Assignment 3: Fibonacci Number Series

• Task: Write a program that displays a series of Fibonacci numbers on the screen, where each number is the sum of the two preceding ones (1, 2, 3, 5, 8, 13, 21, …).

• Solution: In the loops/3.cpp file, you can find the implementation of a program that generates and displays the Fibonacci number series. The program starts with the initial number 1 and then iteratively calculates and displays Fibonacci numbers until reaching a specified limit (1,000,000 in this case).

Assignment 4: Sequence Analysis

• Task: Write a program that takes input of a sequence of integers, with the end of the sequence marked by the input of zero (zero is not considered a part of the sequence), and calculates the following statistics:

  1. The sum of all entered numbers.
  2. The arithmetic mean of all entered numbers.
  3. The arithmetic mean of entered positive numbers.
  4. The maximum value and its position among all entered numbers.
  5. The minimum positive value and its position among all entered numbers.

• Solution: In the loops/4.cpp file, you can find the implementation of a program that reads a sequence of integers from the user, performs the specified calculations, and displays the results. The program uses a loop with a precondition to handle input and calculate the statistics. It also considers special cases such as an empty sequence or the absence of positive numbers.

Assignment 5: Exponent Calculation

• Task: Write a program that takes two numbers, 'a' and 'b,' from the keyboard and prints 'a' raised to the power of 'b'. The exponent 'b' should be an integer and can be negative.

• Solution: In the loops/5.cpp file, you can find the implementation of a program that reads two integers 'a' and 'b' from the user, calculates 'a' raised to the power of 'b' using the std::pow function from the C++ Standard Library, and displays the result. The program also handles potential errors such as incorrect input or overflow.

Assignment 6: Roman Numeral Converter

• Task: Write a program that takes an integer (< 400) as input and prints its representation in Roman numerals.

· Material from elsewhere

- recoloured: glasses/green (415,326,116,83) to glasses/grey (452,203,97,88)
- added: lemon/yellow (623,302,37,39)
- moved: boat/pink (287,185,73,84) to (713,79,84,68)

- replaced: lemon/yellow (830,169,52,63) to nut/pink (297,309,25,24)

• Solution: In the loops/6.cpp file, you can find the implementation of a program that reads an integer from the user and converts it to its Roman numeral representation. The program uses a list of Roman numeral symbols and their corresponding values to perform the conversion. It then displays the Roman numeral representation of the input integer.

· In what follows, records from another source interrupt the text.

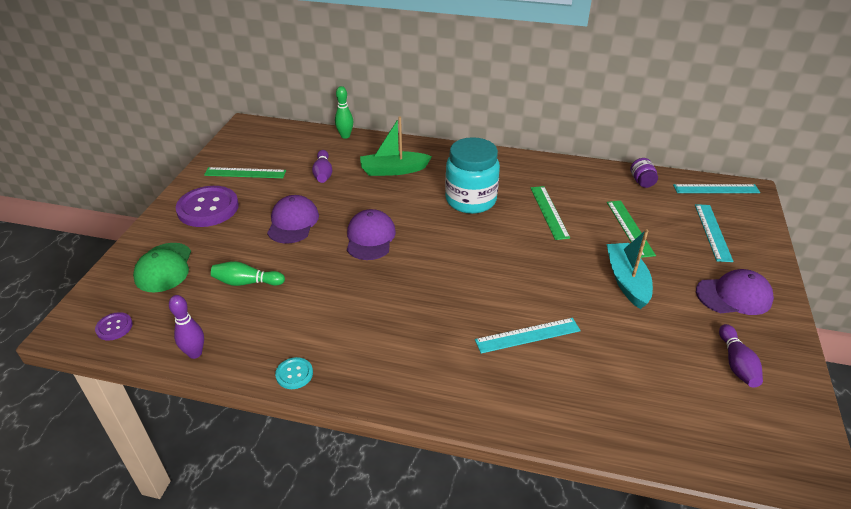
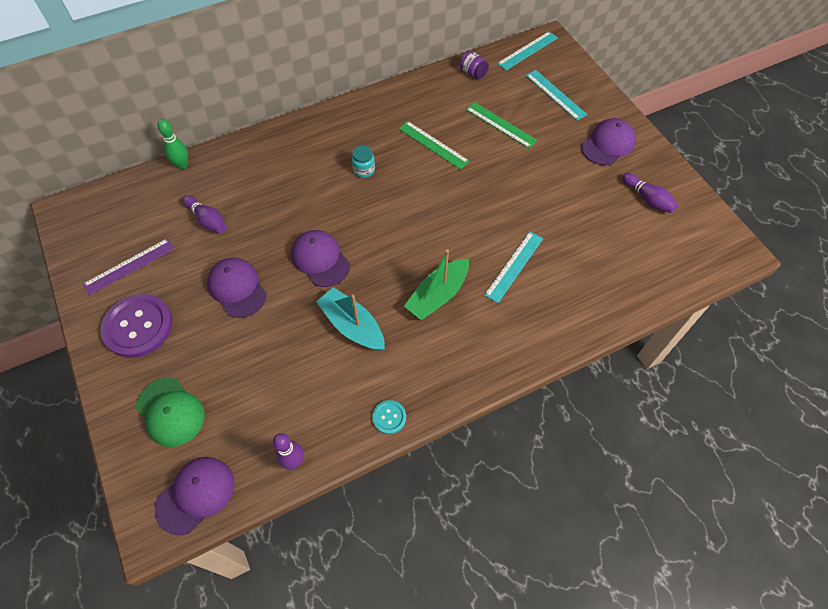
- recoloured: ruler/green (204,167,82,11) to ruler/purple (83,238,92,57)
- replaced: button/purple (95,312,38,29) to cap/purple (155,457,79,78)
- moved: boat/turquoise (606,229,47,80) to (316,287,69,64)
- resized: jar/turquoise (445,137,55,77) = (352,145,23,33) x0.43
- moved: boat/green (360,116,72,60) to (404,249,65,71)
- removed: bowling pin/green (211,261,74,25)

Assignment 7: Sum of Digits

• Task: Write a program that takes an integer and calculates the sum of its digits.

• Solution: In the loops/7.cpp file, you can find the implementation of a program that reads an integer from the user as a string and calculates the sum of its digits. The program validates whether the input is a valid integer (consisting of digits only) and then computes the sum of its digits using standard library functions.

Assignment 8: Decimal Digit Presence Checker

• Task: Write a function that takes two parameters (integers) and returns true if the decimal digit specified by the first parameter is present in the decimal representation of the number specified by the second parameter. Leading zeros are not considered. Write a main function to test the task.

• Solution: In the function/1.cpp file, you can find the implementation of the function bool setm::digitExists(uint8_t digit, int64_t number) that checks for the presence of a specific digit in an integer. The main function is used to test this function with various test cases.

Assignment 9: Prime Number Checker

• Task: Write a function to determine if a number is prime. A prime number is a number that is divisible only by 1 and itself (e.g., 2, 3, 5, 7, 11, 13, ...). Write a program that outputs all prime positive numbers less than the specified one.

• Solution: In the functions/2.cpp file, you can find the implementation of the function constexpr bool setm::isPrime(unsigned number) that efficiently checks if a given positive integer is a prime number. The main function uses this function to output all prime positive numbers between a specified lower and upper limit.

Assignment 10: Numerical Integration and Runge's Rule

• Task: Write a function to compute the value of a definite integral using numerical integration methods like the trapezoidal rule. Determine accuracy using Runge's rule.

• Solution: In the functions/3.cpp file, you can find the implementation of numerical integration using the trapezoidal rule and Runge's rule. The code allows you to calculate the definite integral of a function within specified limits while ensuring a desired tolerance level.

  • The trapezoidalIntegration function computes the integral using the trapezoidal rule.
  • The rungeRuleIntegration function uses Runge's rule to determine the accuracy of the integral calculation.
  • The integralFormula function generates a string representing the integral formula.

• The example in main demonstrates the integration of the sin(x) function from 0 to π with a tolerance of 1e-12.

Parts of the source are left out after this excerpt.